趙雲たちが連れていた兵にも同様に金を渡し、労いの言葉を掛けて昼食を勧める。
「ありがとうございます!」
「好物を食べるのはいいですが、そればかりだと体調を崩しますので肉と野菜、食事の調和をしっかり取ってください」
郷刷の護衛は趙雲が引き継ぐ事となり、親衛隊と兵はつるんで郷刷が来た方向へと歩いていった。
「さて、何かご所望のものはありますかな?」
振り返って趙雲、楽進、周泰の三人に向かって言う。
別にケチるほど金が無いわけではない、よほど高価な物でなければ簡単に腹を膨らませる事が出来ると郷刷。
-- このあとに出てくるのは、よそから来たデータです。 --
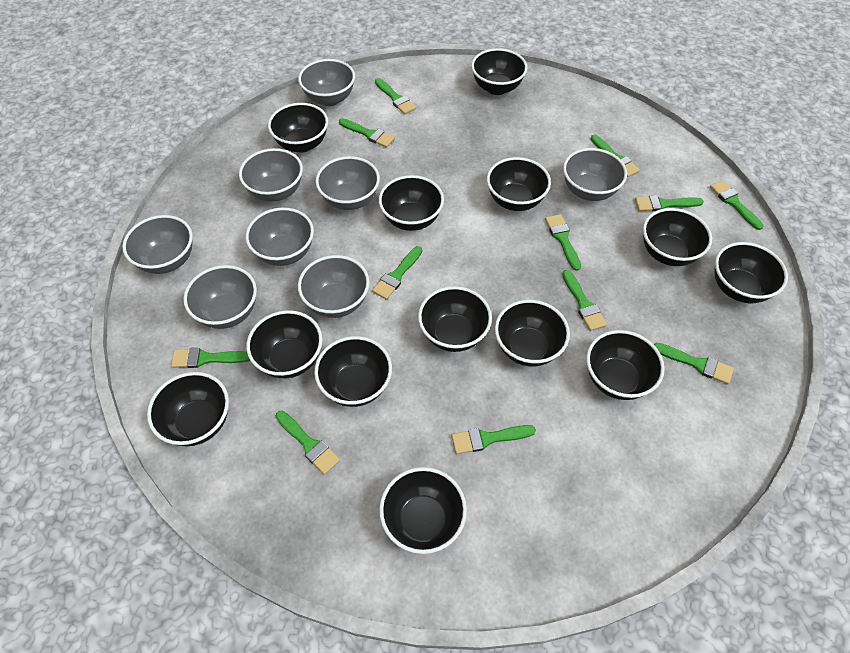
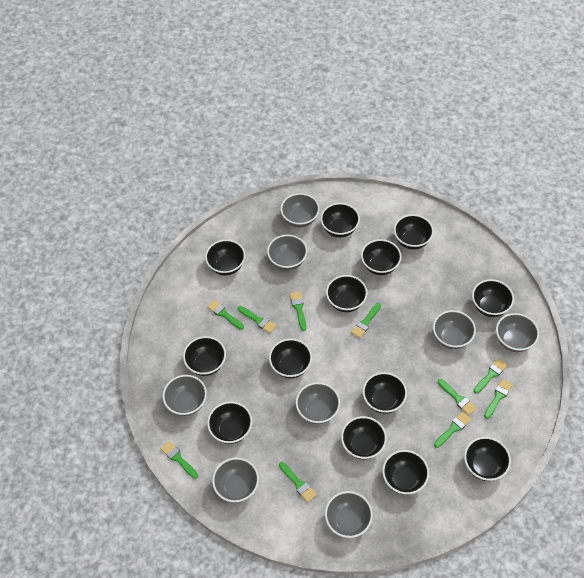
green brush: 12 -> 10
「ほほう、中々剛毅な。 凪、明命、好きな物を頼んでいいそうだぞ」
「……よろしいのですか?」
「ええ、お好きなものをどうぞ」
「えっと……こ、高級飯店でも……?」
「構いませんよ、名の通った高級飯店となると大通りに出なければなりませんね」
どうせなら飛びっきりに美味い料理を食べよう、郷刷は大体食べる時間が掛からない質素な食事を好む傾向がある。
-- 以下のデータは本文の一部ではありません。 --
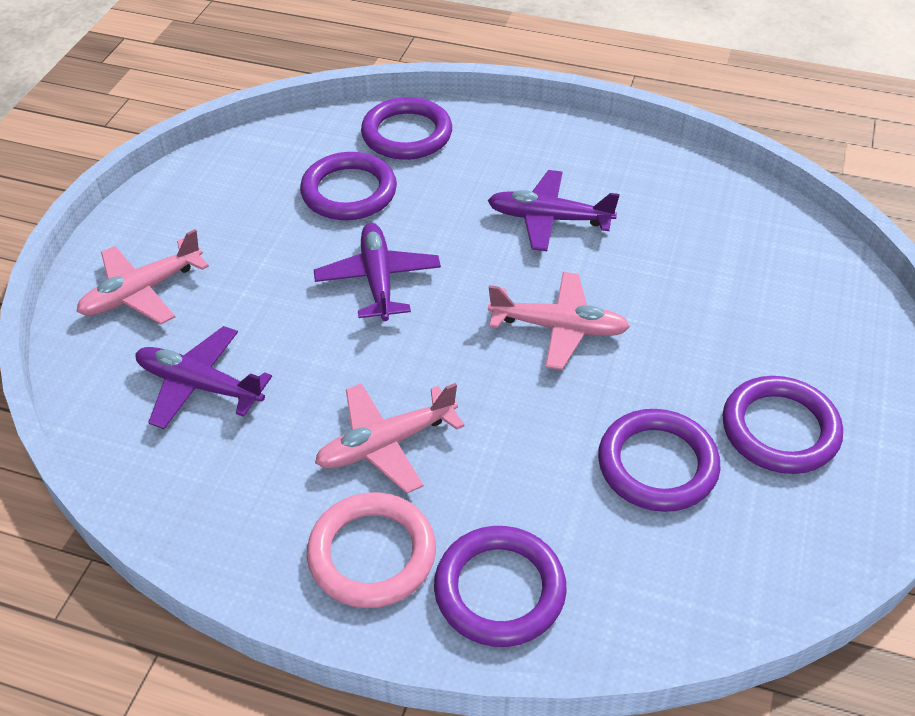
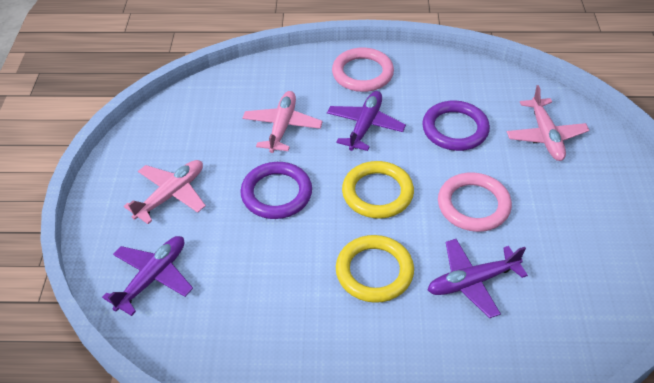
pink ring: 1 -> 2
purple ring: 5 -> 2
yellow ring: 0 -> 2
机一杯に広げられた沢山の料理を一つずつ摘むくらいなら、二品三品の質素な料理を選ぶ。
しかしながらたまには手間が掛かるが頬が落ちるような美味い料理食べるのも悪くは無いだろうと、ここ数年思うだけの機会が巡ってきた。
「では行きましょうか」
「……本気だったとは」
歩き出した郷刷の後ろから、趙雲の呟きが漏れた。
冷やかしの意味合いを含んでいたとは言え、こうもあっさり高級飯店行きが決定するなど思わなかった趙雲。
確かめる意味でどこでも良いのかと言う問いを掛けた周泰も、まさか本当に高級飯店に行くとは思わず驚いていた。
楽進も似たようなもの、周泰と同じく庶人の出であるため、郷刷の向かう先が本当に高級飯店ではないのかと緊張し始めていた。
「いやはや、たまにはこんな日も悪くは無いですね」
今この時だけは仕事の事を忘れようか、これからの事を前に英気を養っておこうと郷刷は内心に決めた。